Wailea Beach, which was crowned “America’s Best Beach” in 1999, Polo Beach, which offers good swimming and snorkelling, and Ulua Beach Park, which is frequented by walkers and joggers in the early morning and late at night, are some of the area’s most well-known beaches. The 54 holes of championship golf that have made Wailea so well-known are spread throughout the Wailea Blue, Wailea Gold, and Wailea Emerald courses.

At this glittering strand, which front the opulent Grand Wailea and consistently opulent Four Seasons resorts and offers a full menu of water sports, you can sunbathe like a celebrity. The beach has a gentle slope that makes it an ideal place for swimming. Around the rocky point on the southern end, there is good snorkelling when the water is calm. There is a calm shorebreak that is appropriate for bodysurfing most afternoons. Divers can descend to Polo Beach by following an offshore reef after entering the water at Wailea Beach.

Between the Grand Wailea and Four Seasons resorts is the beach access road, which has a parking area.

Three Bears Falls

Image via flash floods

A group of falls that is particularly well-liked since it is picturesque and placed next to the road like a drive-through.

Because there aren’t many places to stop and park, most people drive up, take a picture, and then leave. There is a small parking area approximately 1/10 mile past the falls if you’d prefer more than a drive-by look (though you will have to walk back along the narrow road with no shoulder.) You can take a short stroll down from the road and swim at these falls when the flow is safe (as in the images). From the bridge, there is a somewhat shaky drop down to the trail (left side mauka or makai the bridge, so pick your poison!). You *definitely* don’t want to slip, but once you get over the first few steps and have your footing, the rest of the track is much more forgiving. Assess your abilities and the quality of the landing areas when you’re there.

The triple cascade that cascades down a sheer rock wall on the inland side of the road, 0.5 miles past the 19-mile sign, gives this wonder its name. Catch it after a downpour, and the cascades combine to form a single, powerful waterfall. After the falls, there is a little amount of parking up the hill to the left.

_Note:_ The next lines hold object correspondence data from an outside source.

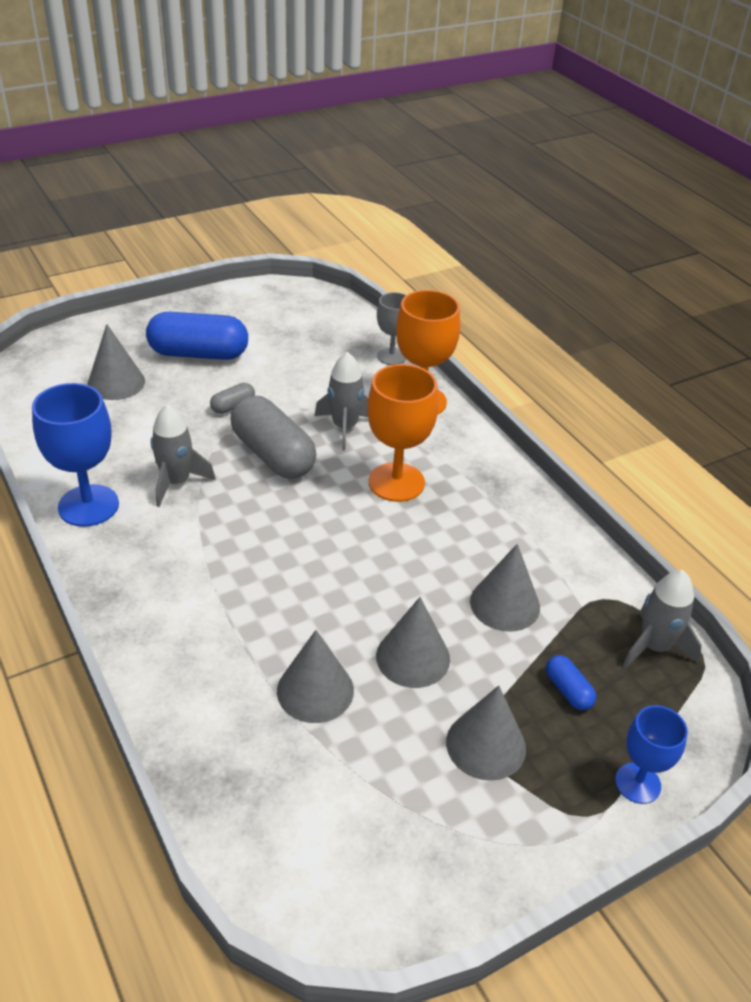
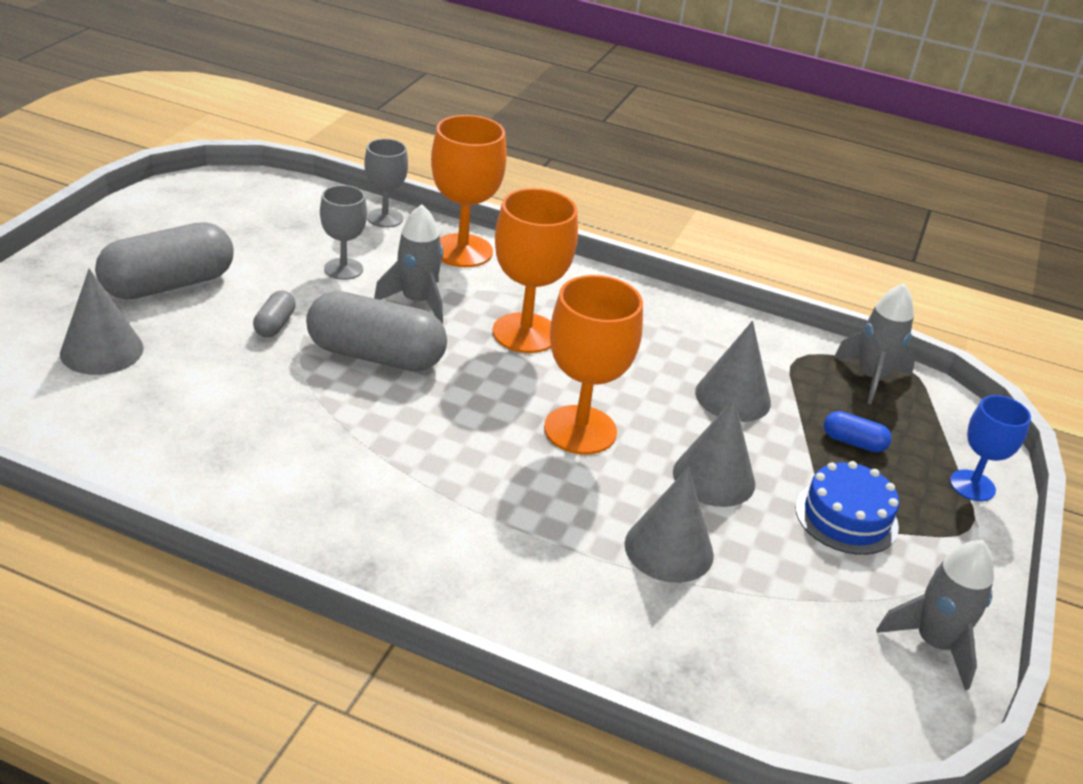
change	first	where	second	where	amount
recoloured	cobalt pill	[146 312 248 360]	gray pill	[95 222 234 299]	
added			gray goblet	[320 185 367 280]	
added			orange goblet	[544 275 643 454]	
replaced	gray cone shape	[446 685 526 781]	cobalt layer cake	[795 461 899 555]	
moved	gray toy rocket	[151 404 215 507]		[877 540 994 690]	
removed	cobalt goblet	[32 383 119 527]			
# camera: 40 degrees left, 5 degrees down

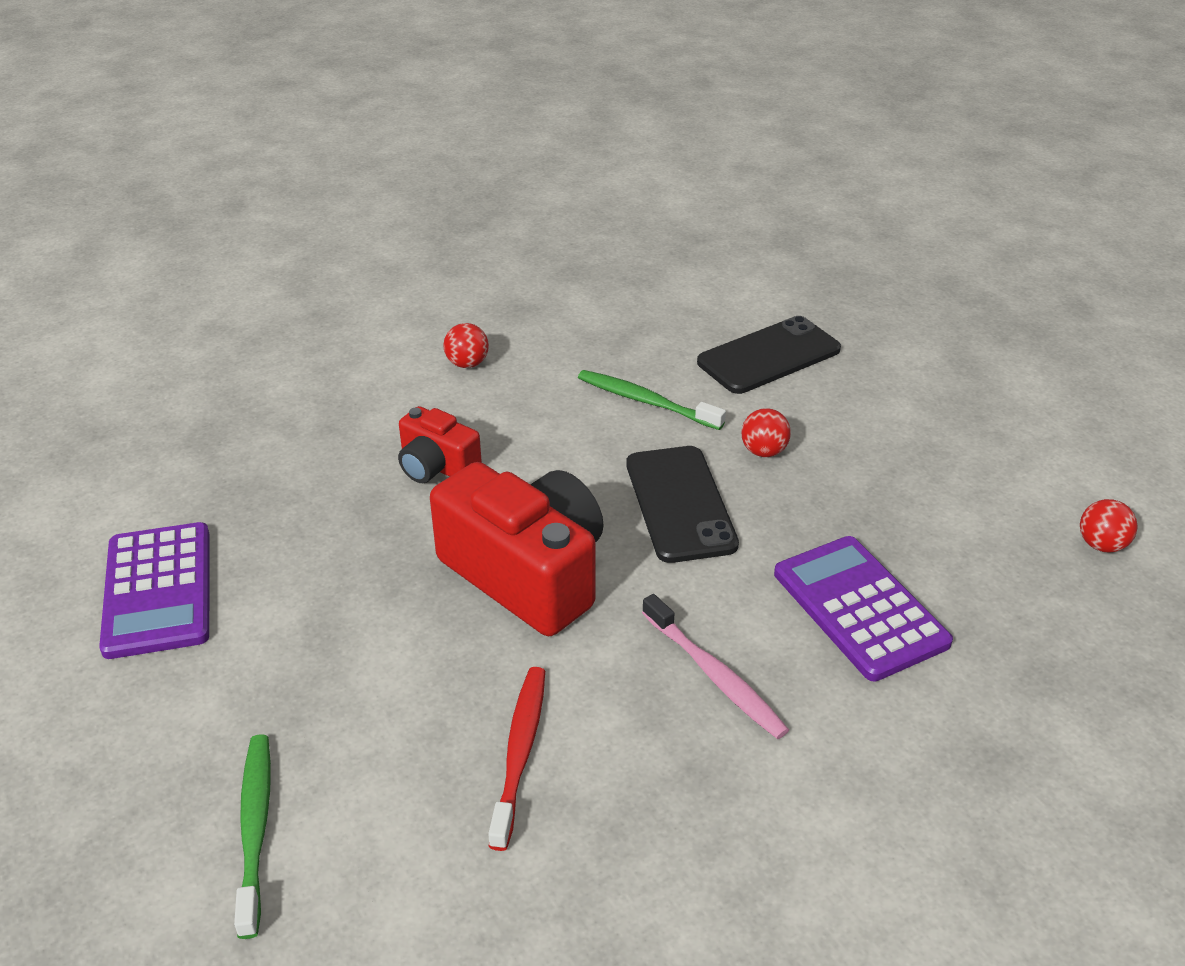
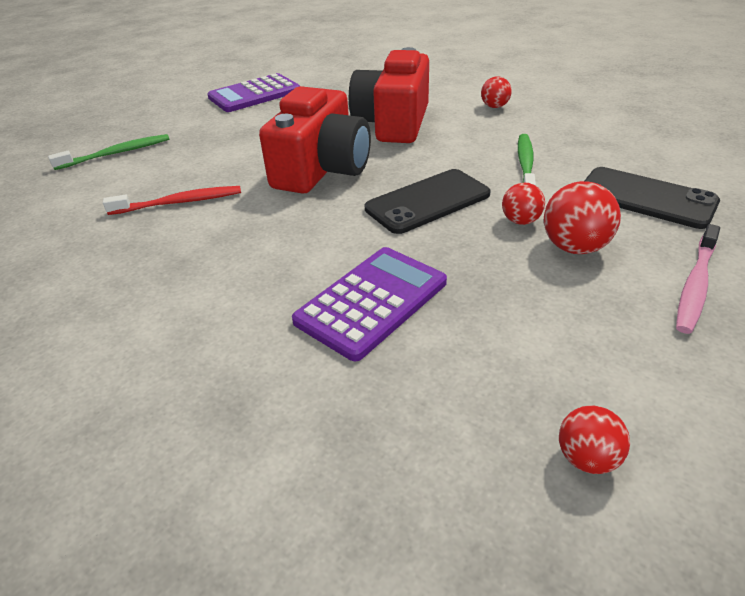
change	first	where	second	where	amount
resized	red camera	[398 406 482 483]		[349 47 429 143]	x1.89
added			red ball	[544 181 621 254]	
moved	rose-pink toothbrush	[642 594 789 739]		[676 224 720 334]	
# camera: 70 degrees right, 0 degrees up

A steep, ill-defined path starts on the Hana side of the bridge and descends to the falls. You can either proceed carefully or just take in the scenery from the road because the stones are slick and coated in moss.

Big Beach

Image via Maui Guidebook

This undeveloped beach, which is considered the best on Maui, is the jewel of Makena State Park. It is known as Oneloa in Hawaiian, which means “Long Sand.” In fact, the golden sands are as broad as they come and extend for more than a mile. The turquoise colour of the water is stunning. Kids can be seen boogie boarding here when the waves are calm, but other times the shore breaks can be dangerous and only fit for skilled bodysurfers who get flung around rapidly in the clear waves.

There are stations for lifeguards here. Bring your own drinking water as there isn’t any provided.

This was the location of an alternative lifestyle camp known as “Hippie Beach” in the late 1960s. Until 1972, when authorities eventually forced everyone out, the tent city was in operation. Climb the short trek to the nearby rocky outcrop that separates Big Beach from Little Beach for a panoramic view of the coastline.

One mile past the abandoned Makena Beach & Golf Resort is the turnoff to the main parking lot. A portable restroom is located here. A further parking lot is 440 yards to the south. Don’t leave valuables in your car in either lot because thefts and cracked windshields are possible.